Rootstrap Blog

The Mobile App Developer’s Guide To Hiring

At Neon Roots, we work with a lot of founders and a lot of mobile app developers. We’ve seen some of the strongest people in both of these worlds: companies and apps that have wowed investors, raised millions of dollars in capital investment, and – most importantly – engaged and retained millions of active users. These people are product geniuses, coding wizards, and startup mages. But to carry an app or startup from the ideation and initial growth phase through to long-term, sustainable profitability takes more than just that smarts. It takes an incredible team of people – and that means hiring.

Keeping Growth Going

What makes recruiting so important? Ultimately, companies – mobile app-based and mobile app development companies included – are only as good as their people. It’s employees that write brilliant code, close on new leads, and keep the wheels of a startup turning. And while it may work to just rely on those closest to you as your team in the early stages of a startup or mobile app, growing past that phase requires hiring a dedicated team. And, unfortunately, that doesn’t always go well.Mobile app developer hiring

A Crisis in Hiring

A quick look at the numbers tells us one thing: hiring is a broken model. A study by Leadership IQ found that 46% of new hires fail within the first 18 months, and past that point, only 19% ever go on to achieve lasting, effective success. Think about that: despite rigorous interview processes and countless hours of deliberation, less than 2 out of every 10 people hired ever succeed long-term in the job.

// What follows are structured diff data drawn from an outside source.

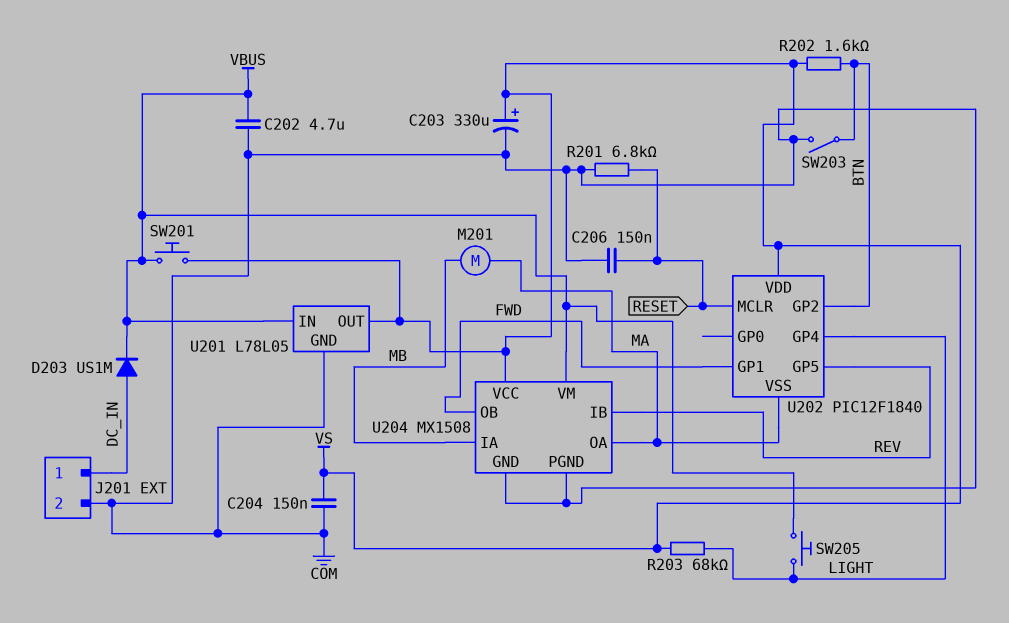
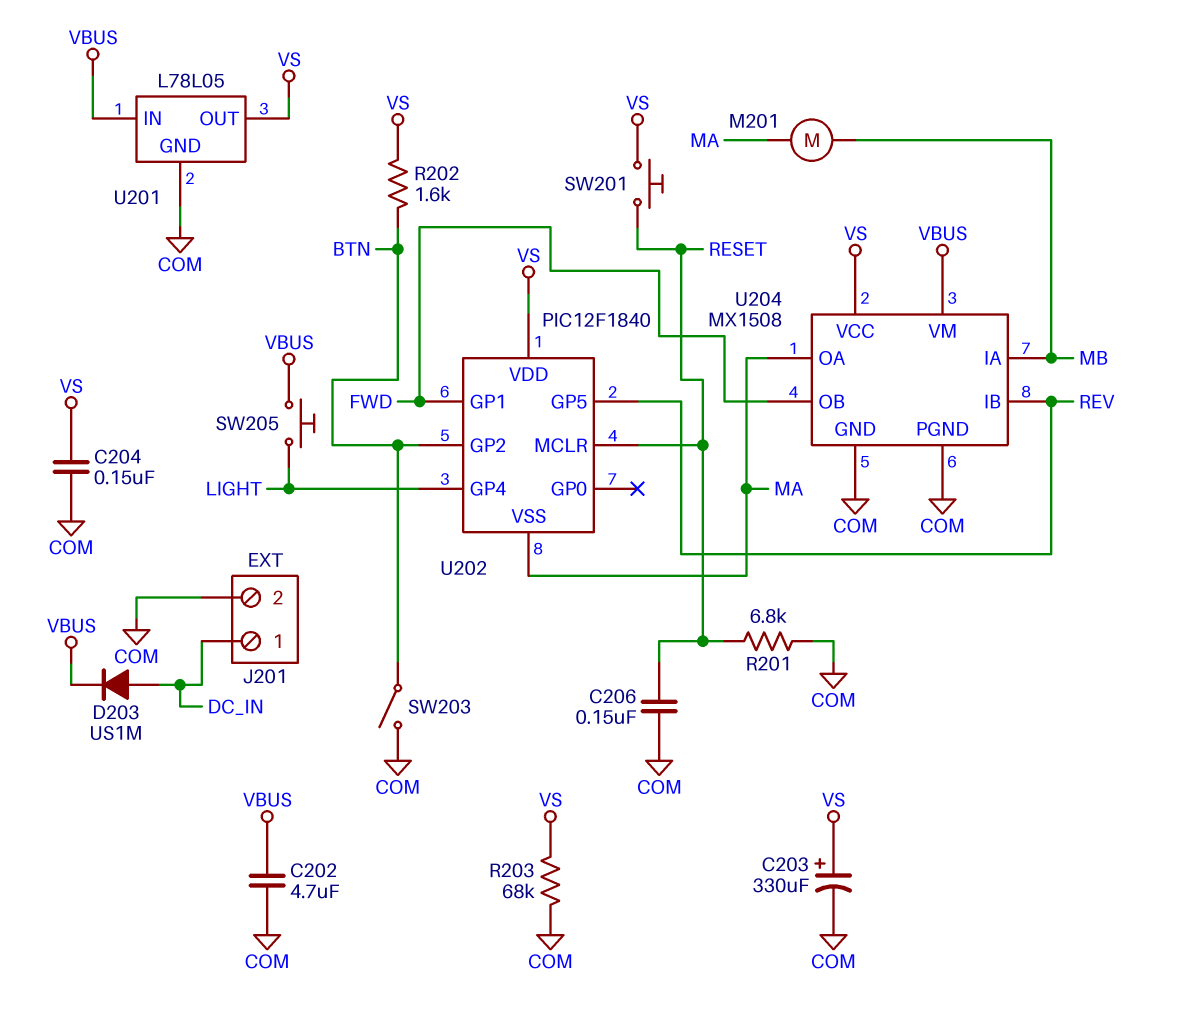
R203: 68k (LIGHT, VS) -> 68k (COM, VS)
SW201: button (VBUS, VS) -> button (RESET, VS)

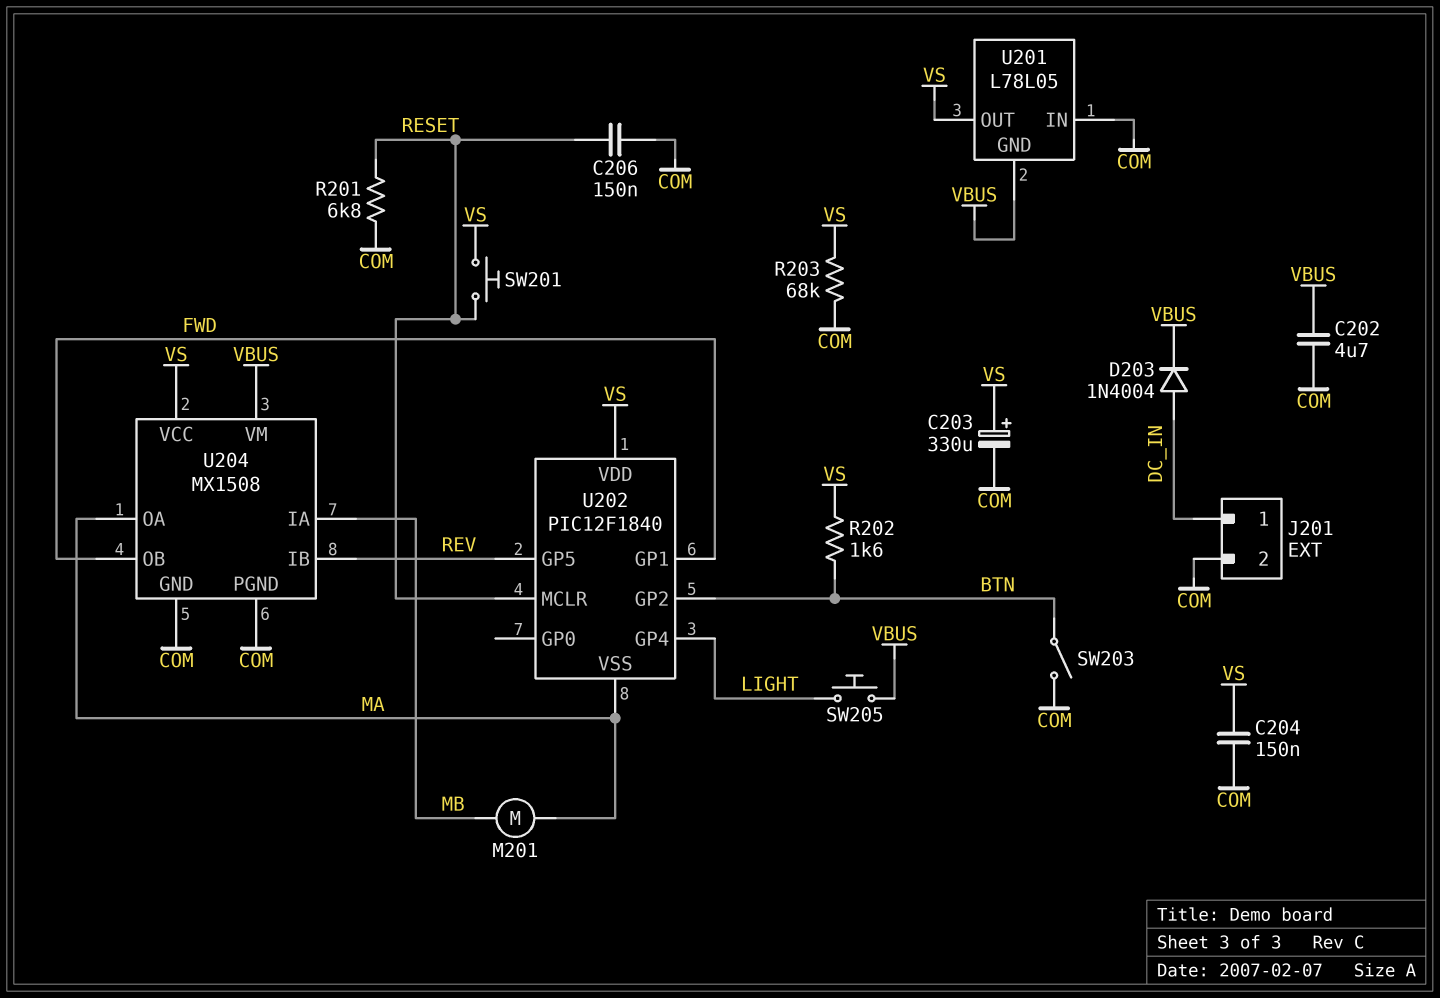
D203: diode US1M (A DC_IN, K VBUS) -> diode 1N4004 (A DC_IN, K VBUS)
U201 pin GND: COM -> VBUS
U201 pin IN: VBUS -> COM

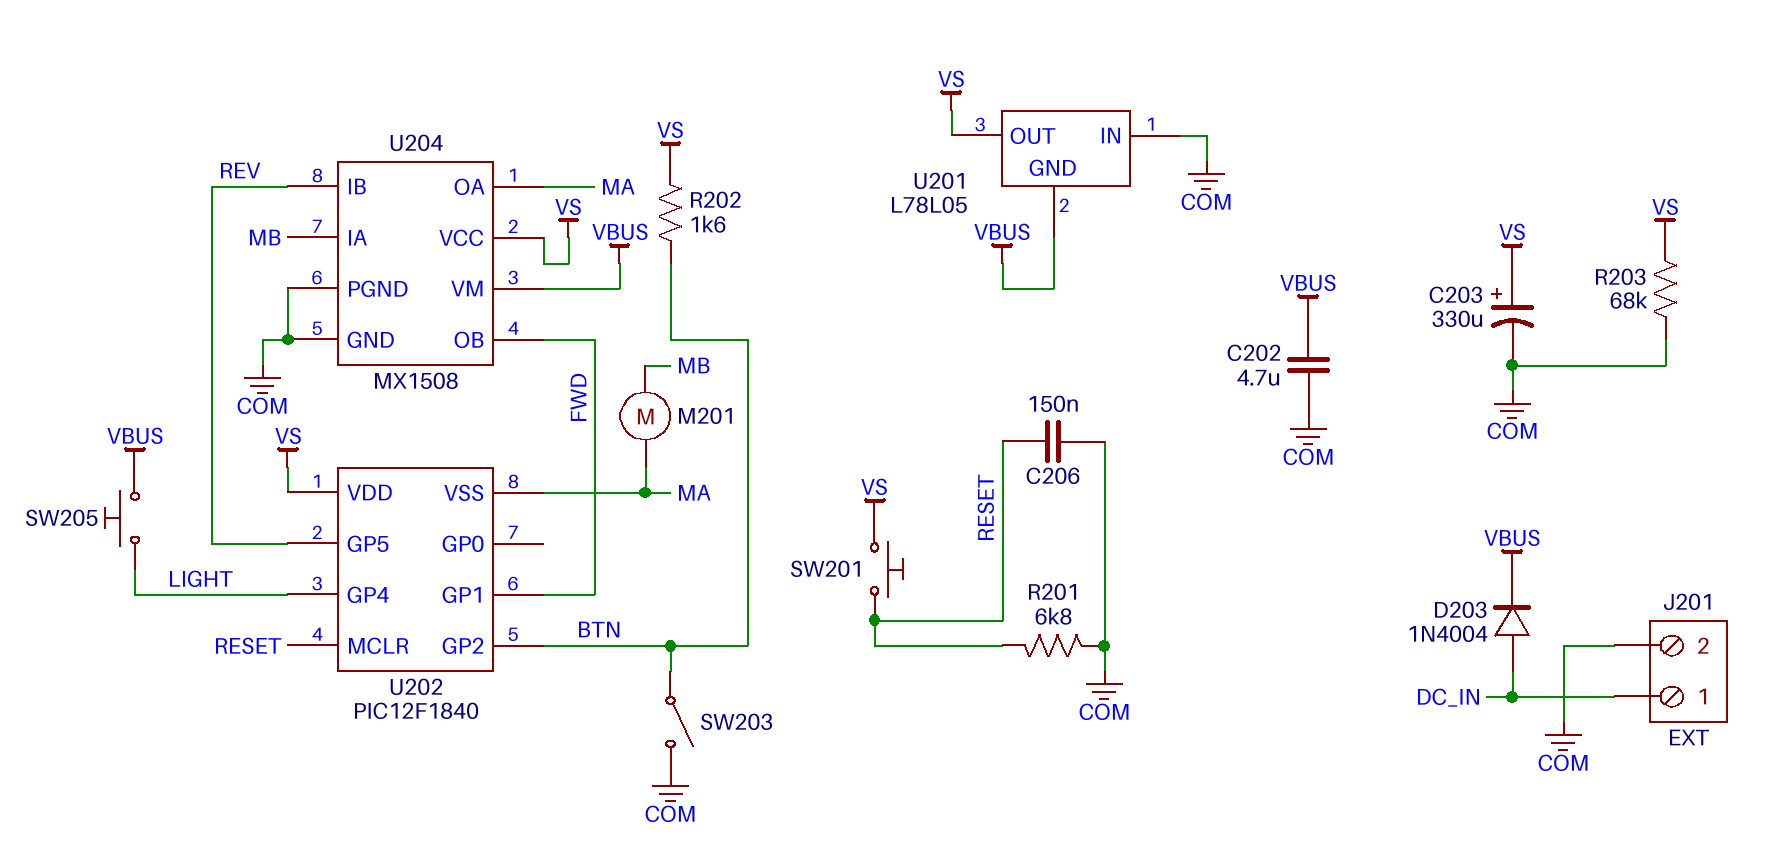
C204: 150nF (COM, VS) -> none

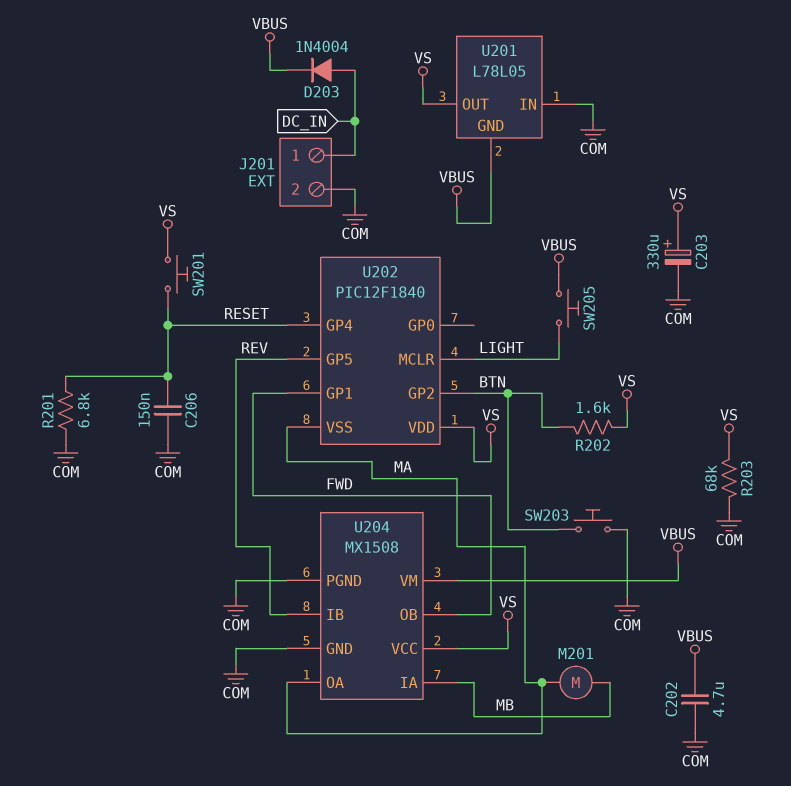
SW203: switch (BTN, COM) -> button (BTN, COM)
U202 pin GP4: LIGHT -> RESET
U202 pin MCLR: RESET -> LIGHT

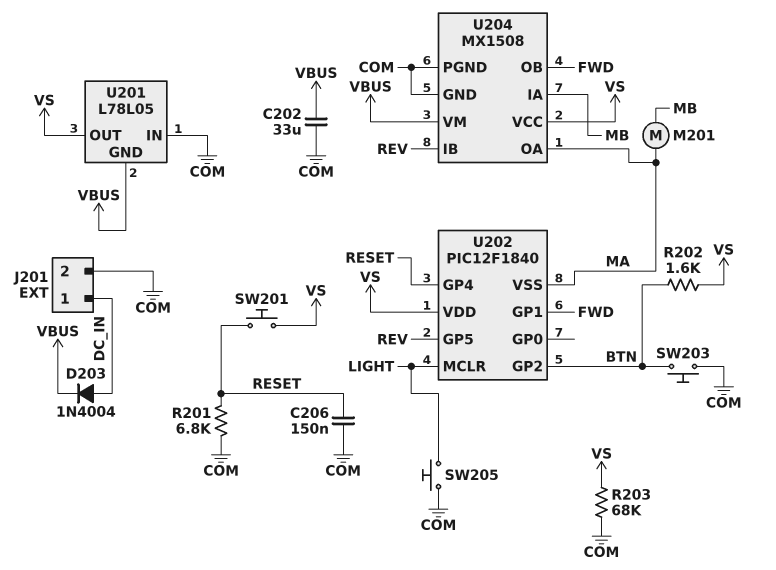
C202: 4.7uF (COM, VBUS) -> 33uF (COM, VBUS)
C203: 330uF (plus VS, minus COM) -> none
SW205: button (LIGHT, VBUS) -> button (COM, LIGHT)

This preponderance of failure isn’t for the reasons you might think. Many employers – particularly mobile app development companies – focus more on hard, technical skills than anything else. They want coders who can code, salespeople who can sell, and marketers who know how to get the word out. But a mismatch in technical skills isn’t the problem with hiring. In fact, only 11% of new hires fail because they lack the right hard skills.

So why do they fail? Soft skills: those elusive ghosts, so hard to track or measure, but so critical to performance on the job. The same study by Leadership IQ shows that of the 89% of new hires that fail from soft skill problems, attitude is the main factor:

  • 26% of new hires fail because they aren’t coachable.
  • 23% of new hires fail for lack of emotional intelligence.
  • 17% of new hires fail for lack of motivation.
  • 15% of new hires fail because of temperament problems.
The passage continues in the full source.